本学の教育は、チャレンジ精神、創造性、社会性、生涯にわたる自律的学修心の育成を通じて「人格の陶冶」に努め、社会を支える高い志をもった人材を送り出すことを使命としています。それと同時に、「実学教育」をもとにした質の高い研究を実践して、その成果を社会に還元することを目指しています。
新型コロナウイルスの蔓延以降、大学教育は大きく変貌しました。本学では、2021年には東大阪キャンパス内に音響・動画処理の設備を揃えたスタジオ「KICS」を開設し、高品質のオンデマンド授業教材の制作を可能としました。また、社会人の学び直しやリスキリング需要の高まりを受け、日本初となる通信制の建築学部を開設しました。時間や場所に制約のある方々にも専門的な建築教育の機会を提供し、多様なバックグラウンドをもつ学生が集う新たな学びの場を実現しています。今後も最新のICT技術を積極的に取り入れ、これまでにない次世代の学びの形を提供してまいります。

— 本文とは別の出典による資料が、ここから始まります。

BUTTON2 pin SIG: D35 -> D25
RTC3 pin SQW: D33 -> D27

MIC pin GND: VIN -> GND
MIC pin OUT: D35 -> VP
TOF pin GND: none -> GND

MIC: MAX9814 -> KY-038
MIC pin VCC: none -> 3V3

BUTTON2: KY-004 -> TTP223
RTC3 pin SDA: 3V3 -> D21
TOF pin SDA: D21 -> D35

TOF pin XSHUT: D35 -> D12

本学では実学教育における人材育成の1つとして、近畿大学発ベンチャー起業支援プログラム「KINCUBA」を始動させました。さらに、このプログラムを推進する拠点として、2022年10月に東大阪キャンパスに、インキュベーション施設「KINCUBA Basecamp」を開設しました。本施設は、起業マインドを有する学生や教員が自由に交流・ディスカッションできる場であり、起業マインドの醸成から法人設立までのステージに応じた起業支援を行っています。また、2023年には、起業を目指す方、すでに起業している方を対象として、既存の学問領域を超えたアントレプレナーシップ(起業家精神)教育を行う「実学社会起業イノベーション学位プログラム」を大学院に設置しました。

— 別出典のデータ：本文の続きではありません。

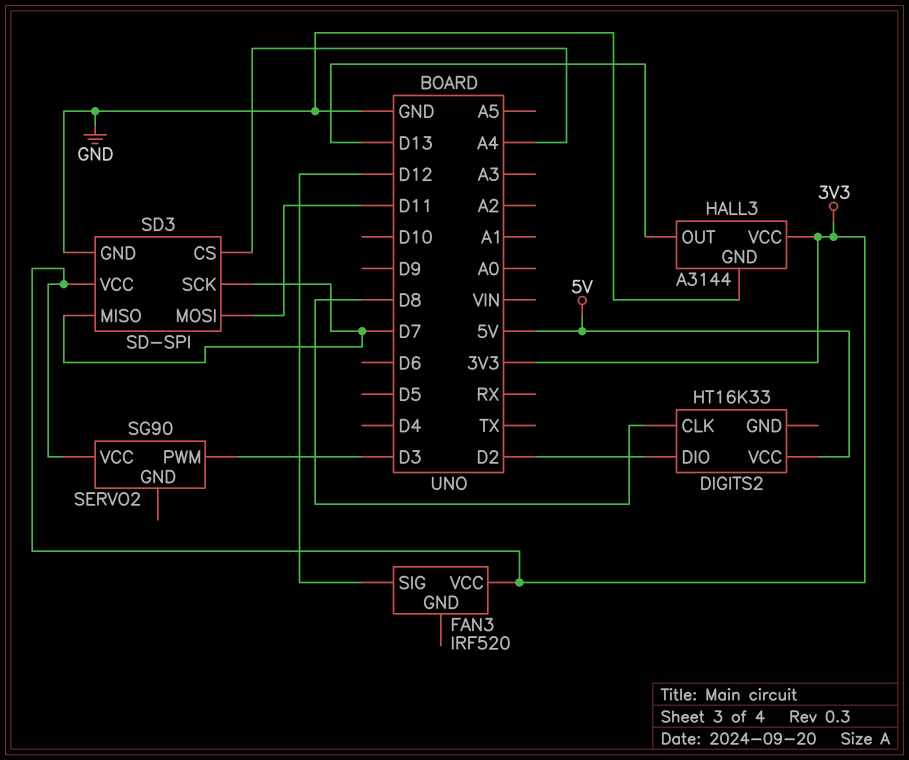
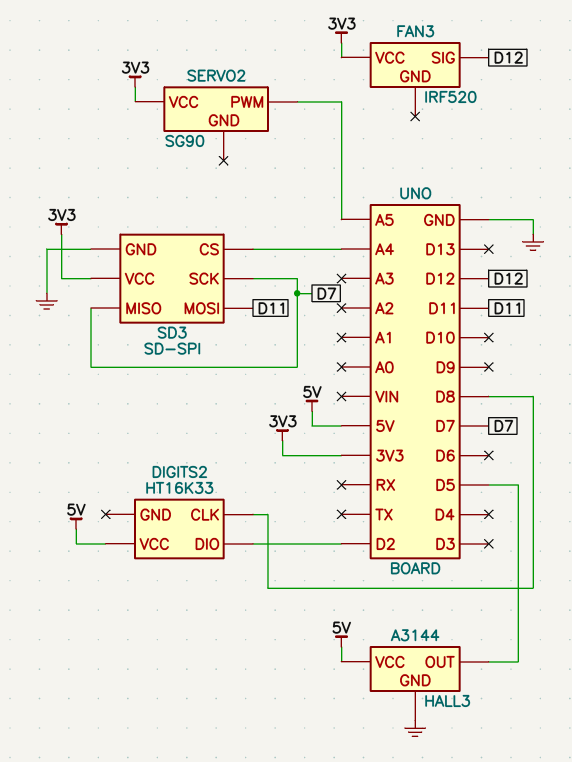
HALL3 pin OUT: D13 -> D5
HALL3 pin VCC: 3V3 -> 5V
SERVO2 pin PWM: D3 -> A5

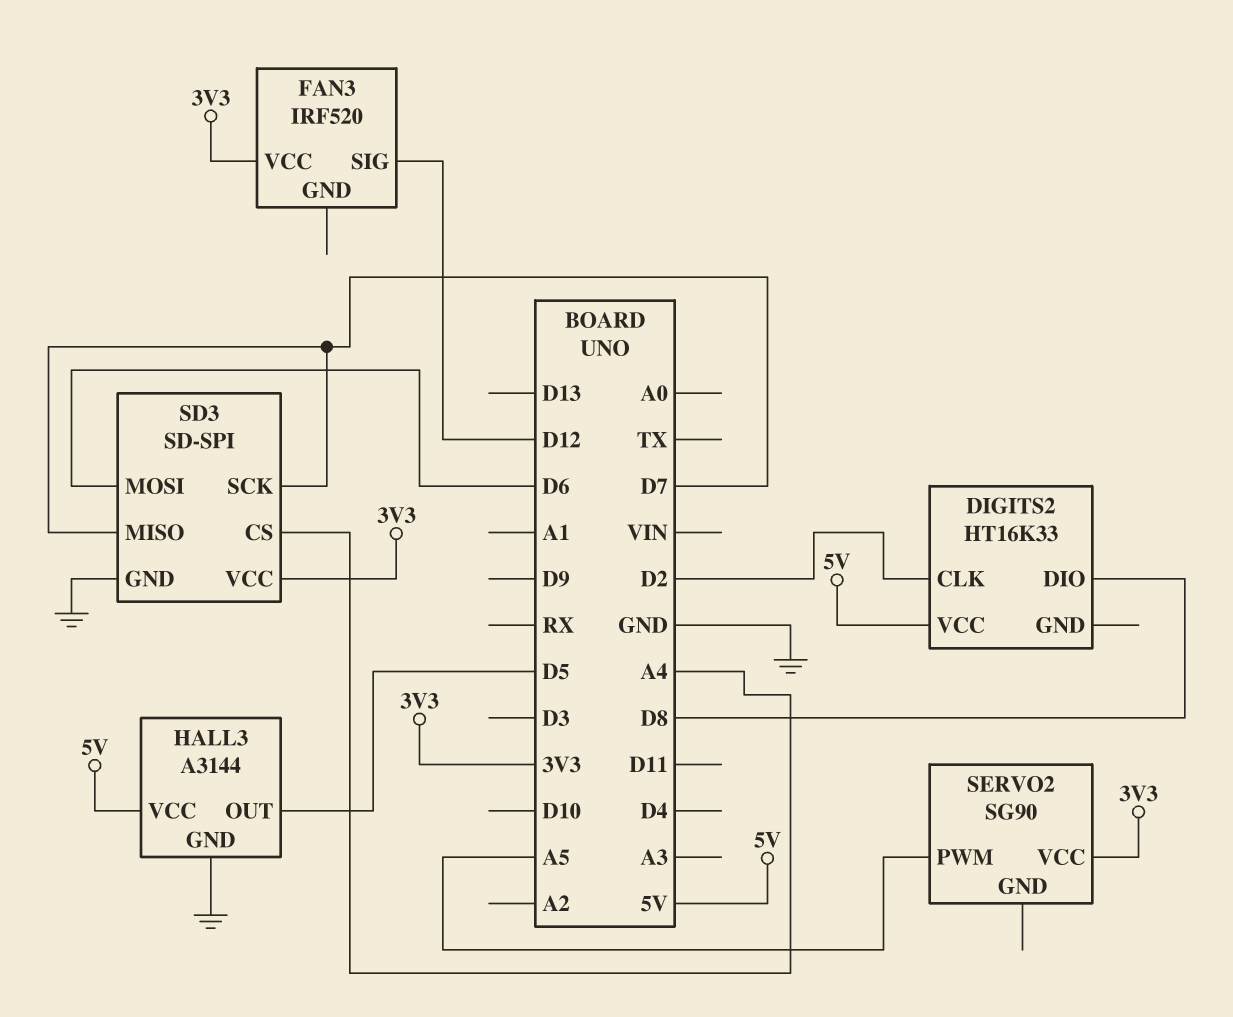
DIGITS2 pin CLK: D8 -> D2
DIGITS2 pin DIO: D2 -> D8
SD3 pin MOSI: D11 -> D6

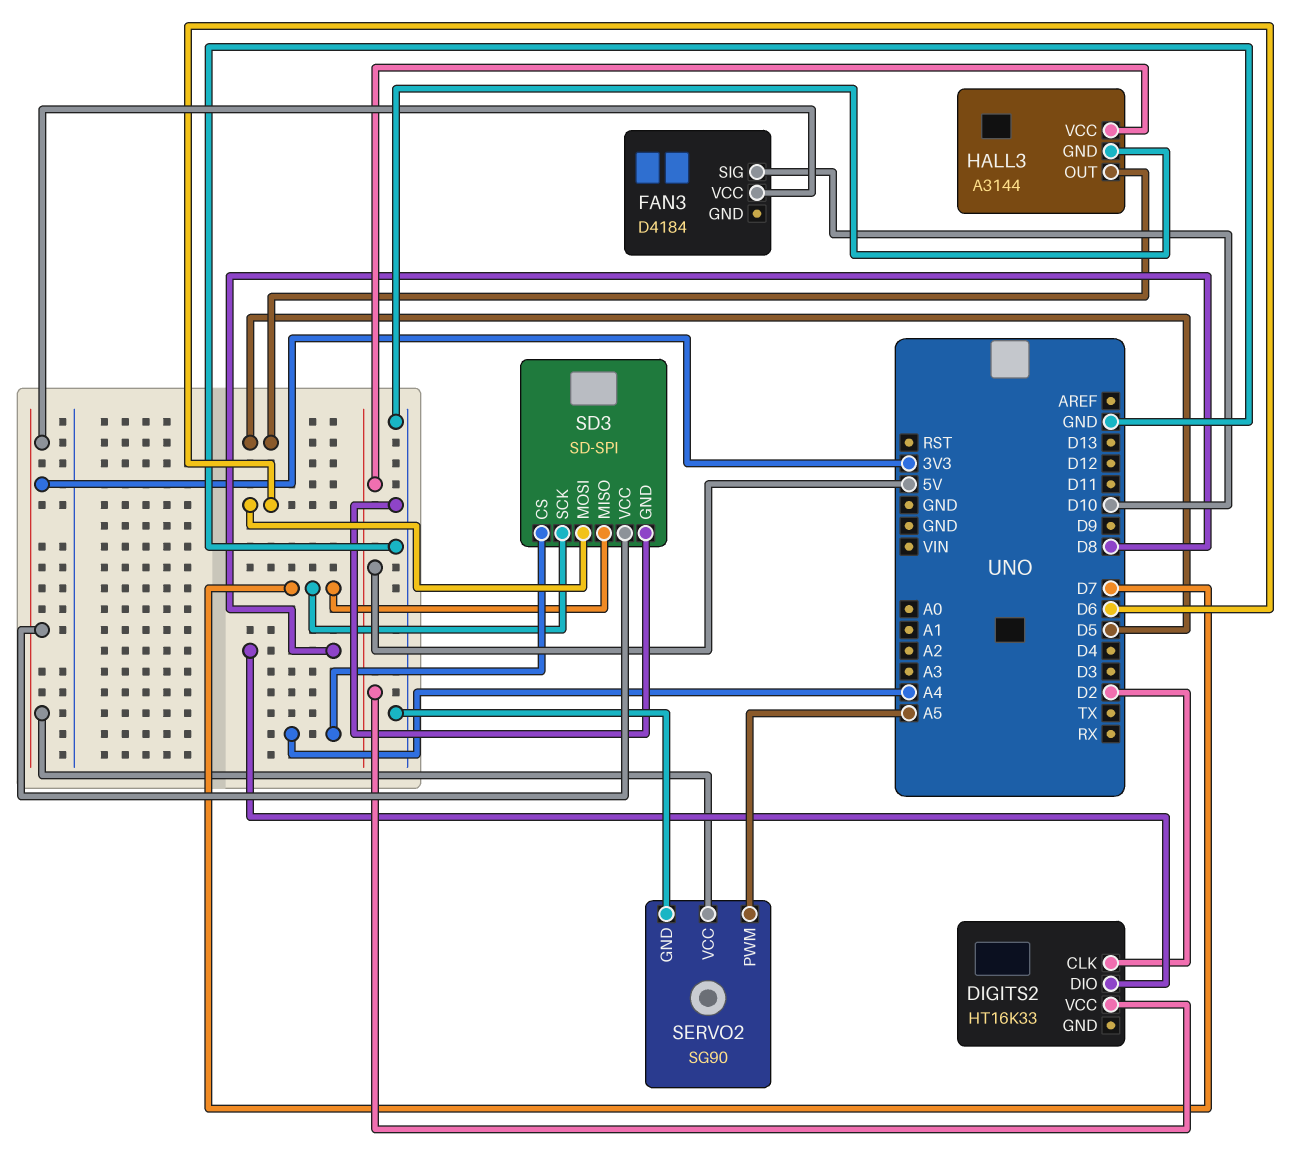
FAN3: IRF520 -> D4184
FAN3 pin SIG: D12 -> D10
SERVO2 pin GND: none -> GND

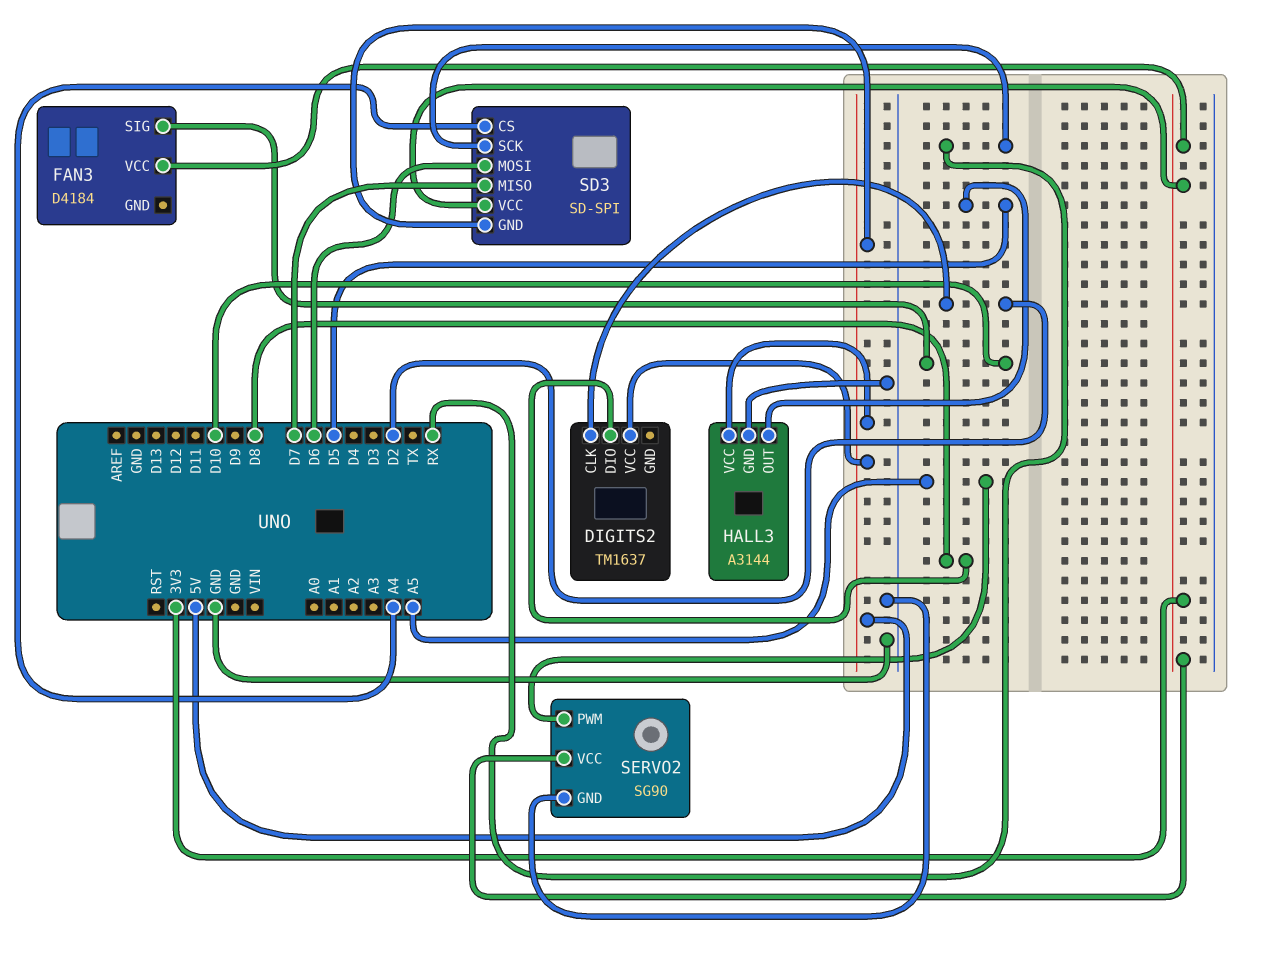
DIGITS2: HT16K33 -> TM1637
SD3 pin GND: GND -> 5V
SD3 pin SCK: D7 -> RX

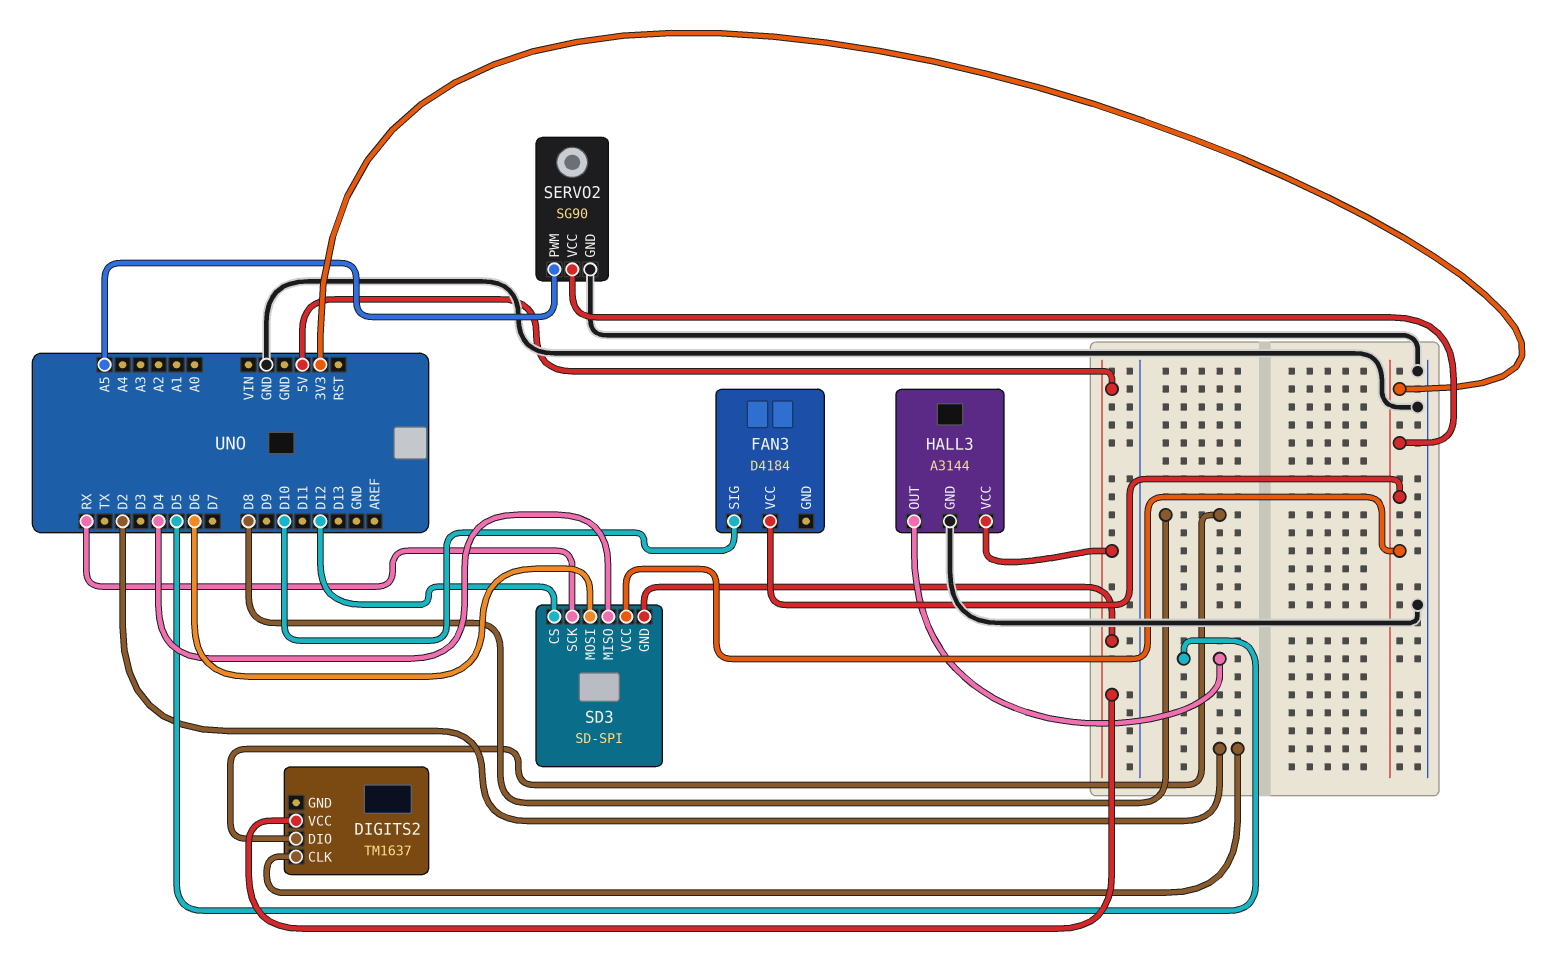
SD3 pin CS: A4 -> D12
SD3 pin MISO: D7 -> D4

本学は、次の100年も私立大学として「建学の精神」と「教育の目的」に基づいた独自性の高い教育・研究活動を発展させてまいります。そのために、「常に革新的である」、「社会の役に立つ」、「期待され応援される」を行動指針とし、その先のあるべき姿として「学校法人近畿大学長期ビジョン2030 "時代の変化に対応し、選ばれる教育機関であり続ける"」の実現に向けて歩みを進めています。18歳人口の減少に伴い、大学をはじめとする教育機関を取り巻く環境は厳しさを増しています。本学は常に未来を志向し、社会に必要とされる総合大学であり続けるため、教職員一同、一丸となって邁進する所存です。